Si dans cette affaire, le tribunal de district d’Osaka a reconnu que dans certains cas la mort par pendaison pouvait prendre plus de deux minutes, deux minutes pendant lesquelles le condamné à mort continue de ressentir de la douleur avant de perdre connaissance, « la pendaison n’est pas un traitement cruel » a-t-il été statué, sans plus de précision sur les raisons de cet arbitrage. Aux États-Unis, la pendaison jugée trop cruelle a été remplacée par la chaise électrique qui, elle-même jugée inhumaine, a été abandonnée au profit de l’injection létale.
Un journaliste japonais ayant fait un reportage sur la peine de mort aux États-Unis souligne que « pour les Américains, la pendaison rappelle les lynchages et les exécutions publiques de Noirs. Même les plus favorables à la peine de mort s’y montrent réticents ». Cette aversion pour la pendaison éclaire les conclusions du comité consultatif de l’ONU.

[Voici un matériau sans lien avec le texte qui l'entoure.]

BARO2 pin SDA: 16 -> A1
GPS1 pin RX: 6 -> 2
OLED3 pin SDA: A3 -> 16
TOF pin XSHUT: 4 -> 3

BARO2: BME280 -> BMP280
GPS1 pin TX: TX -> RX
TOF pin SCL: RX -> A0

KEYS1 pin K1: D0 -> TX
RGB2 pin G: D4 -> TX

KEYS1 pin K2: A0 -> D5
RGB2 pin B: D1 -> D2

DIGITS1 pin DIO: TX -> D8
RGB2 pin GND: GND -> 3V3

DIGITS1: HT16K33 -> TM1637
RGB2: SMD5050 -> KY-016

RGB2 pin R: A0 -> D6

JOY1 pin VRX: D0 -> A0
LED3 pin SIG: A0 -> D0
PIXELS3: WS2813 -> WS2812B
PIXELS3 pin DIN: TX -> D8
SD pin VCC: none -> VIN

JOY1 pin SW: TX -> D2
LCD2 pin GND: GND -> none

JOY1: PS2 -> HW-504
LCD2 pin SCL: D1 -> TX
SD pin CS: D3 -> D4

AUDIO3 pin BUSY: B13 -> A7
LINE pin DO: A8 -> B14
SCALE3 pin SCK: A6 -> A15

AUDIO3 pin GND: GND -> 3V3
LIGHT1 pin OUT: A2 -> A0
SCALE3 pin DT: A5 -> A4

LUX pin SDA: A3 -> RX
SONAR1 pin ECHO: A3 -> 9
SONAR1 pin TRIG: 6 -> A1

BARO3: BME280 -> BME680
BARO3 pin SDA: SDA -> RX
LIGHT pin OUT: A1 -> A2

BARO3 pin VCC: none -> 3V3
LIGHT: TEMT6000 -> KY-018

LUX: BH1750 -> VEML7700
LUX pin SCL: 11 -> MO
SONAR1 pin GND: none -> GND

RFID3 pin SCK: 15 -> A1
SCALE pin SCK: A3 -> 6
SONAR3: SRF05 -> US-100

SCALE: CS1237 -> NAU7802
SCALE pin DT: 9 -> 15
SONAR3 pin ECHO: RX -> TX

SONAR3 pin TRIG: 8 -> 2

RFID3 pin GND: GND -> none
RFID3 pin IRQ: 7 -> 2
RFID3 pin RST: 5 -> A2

Le gouvernement japonais souhaite maintenir la peine de mort
Malgré ces problèmes et les critiques de la communauté internationale, le gouvernement japonais n’est pas disposé à revoir son système de peine de mort. Il dit d’ailleurs avoir sur le sujet, le complet « soutien de son opinion publique ».
Tous les cinq ans, le Bureau du Cabinet réalise un sondage d’opinion sur la peine de mort. Les résultats de 2019 avancaient que 80,8 % des personnes interrogées jugaient la peine de mort « inévitable ». Mais le record du pourcentage le plus élevé remonte à l’enquête de 2009 publiée en février 2010, avec 85,6 %. C’est sur cette base que les médias relayent que « plus de 80 % des Japonais sont favorables à la peine de mort ».
Après l’exécution de trois condamnés en décembre 2021, Furukawa Yoshihisa alors ministre de la Justice déclare en conférence de presse : « J’entends bien qu’une grande partie de l’opinion publique trouve aujourdhui que la peine de mort est inévitable en cas de crime extrêmement vil et atroce ». Avant lui déjà les ministres de la Justice successifs arguaient qu’« une grande partie des Japonais est favorable à la peine de mort », les sondages d’opinion continuent de tenir une grande place dans l’argumentaire des politiques au pouvoir.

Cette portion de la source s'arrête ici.